J’ai dû laisser du jeu pour l’assemblage des queues d’aronde que j’avais prévu de combler avec de l’érable. Pour ce faire, j’ai fabriqué de fines lamelles triangulaires que j’ai collé dans les interstices. J’ai enlevé l’excédant au ciseau à bois et j’ai fini au ponçage.

Les bords de la table

J’ai réalisé un quart de rond de 1/2″ (environ 13 mm) sur toute la longueur des côtés de la table. C’est plus sécuritaire (vous ne voulez pas vous cogner dans des coins d’érable aussi tranchant…) et cela relève le côté esthétique de la table.

Application du vernis

Avant, j’ai poncé à la main toute la table avec successivement du papier à sabler de grain #100, #120 puis #180.

Ensuite, j’ai appliqué 3 couches de verni polyuréthane pour plancher au pistolet HVLP*.

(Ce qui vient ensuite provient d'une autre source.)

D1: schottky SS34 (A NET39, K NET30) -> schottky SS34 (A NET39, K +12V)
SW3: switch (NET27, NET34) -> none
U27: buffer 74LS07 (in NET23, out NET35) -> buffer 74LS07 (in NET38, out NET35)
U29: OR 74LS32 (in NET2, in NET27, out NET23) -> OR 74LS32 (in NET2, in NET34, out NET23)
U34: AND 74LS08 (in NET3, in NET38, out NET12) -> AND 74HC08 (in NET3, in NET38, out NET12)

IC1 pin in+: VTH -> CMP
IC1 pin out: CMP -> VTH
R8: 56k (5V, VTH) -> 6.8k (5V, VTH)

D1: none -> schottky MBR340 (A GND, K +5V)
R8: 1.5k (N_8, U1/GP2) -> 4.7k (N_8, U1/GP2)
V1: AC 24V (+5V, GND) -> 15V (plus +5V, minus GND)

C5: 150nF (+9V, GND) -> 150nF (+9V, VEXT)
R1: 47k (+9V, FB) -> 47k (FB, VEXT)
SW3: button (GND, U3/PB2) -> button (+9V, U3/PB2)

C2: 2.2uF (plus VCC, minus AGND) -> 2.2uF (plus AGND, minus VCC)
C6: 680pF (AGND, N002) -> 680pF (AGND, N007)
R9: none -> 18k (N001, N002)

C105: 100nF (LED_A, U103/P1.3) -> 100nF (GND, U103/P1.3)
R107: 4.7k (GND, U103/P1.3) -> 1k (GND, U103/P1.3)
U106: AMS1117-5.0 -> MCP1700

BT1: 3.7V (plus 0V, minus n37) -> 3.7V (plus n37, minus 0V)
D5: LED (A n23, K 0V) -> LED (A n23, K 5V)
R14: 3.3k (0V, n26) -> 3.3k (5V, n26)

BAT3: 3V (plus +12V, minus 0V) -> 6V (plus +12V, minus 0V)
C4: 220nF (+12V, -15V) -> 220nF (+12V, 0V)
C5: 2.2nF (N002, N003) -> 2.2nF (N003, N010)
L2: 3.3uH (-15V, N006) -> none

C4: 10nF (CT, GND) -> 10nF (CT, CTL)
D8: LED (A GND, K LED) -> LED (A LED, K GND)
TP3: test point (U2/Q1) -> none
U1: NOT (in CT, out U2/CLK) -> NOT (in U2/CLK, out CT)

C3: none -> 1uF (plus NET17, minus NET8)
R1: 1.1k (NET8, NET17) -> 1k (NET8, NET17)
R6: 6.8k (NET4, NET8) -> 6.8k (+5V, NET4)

J’ai poncé au grain #0000 entre chaque couche.

HVLP = High Volume Low Pressure = Haut volume et basse pression.

Conclusion

La voici terminée et prête à être livrée.

J’ai apporté la table à mes amis et nous avons même dîné dessus. Je les remercie au passage, le repas était délicieux.

J’ai passé beaucoup d’heures sur ce projet et, comme vous avez pu le constater, il nécessite beaucoup d’étapes délicates. J’ai adoré chacune d’elle. La finition au vernis était particulièrement délicate. Elle aurait pu complémentent ruiner le résultat si mal réalisée.

Dans l’ensemble, je suis satisfait du résultat et j’ai encore appris lors de ce projet. Je peaufinerai certaines techniques à l’avenir.

J’espère que cet article vous a plu ? N’hésitez pas à mettre vos commentaires et au plaisir de vous lire…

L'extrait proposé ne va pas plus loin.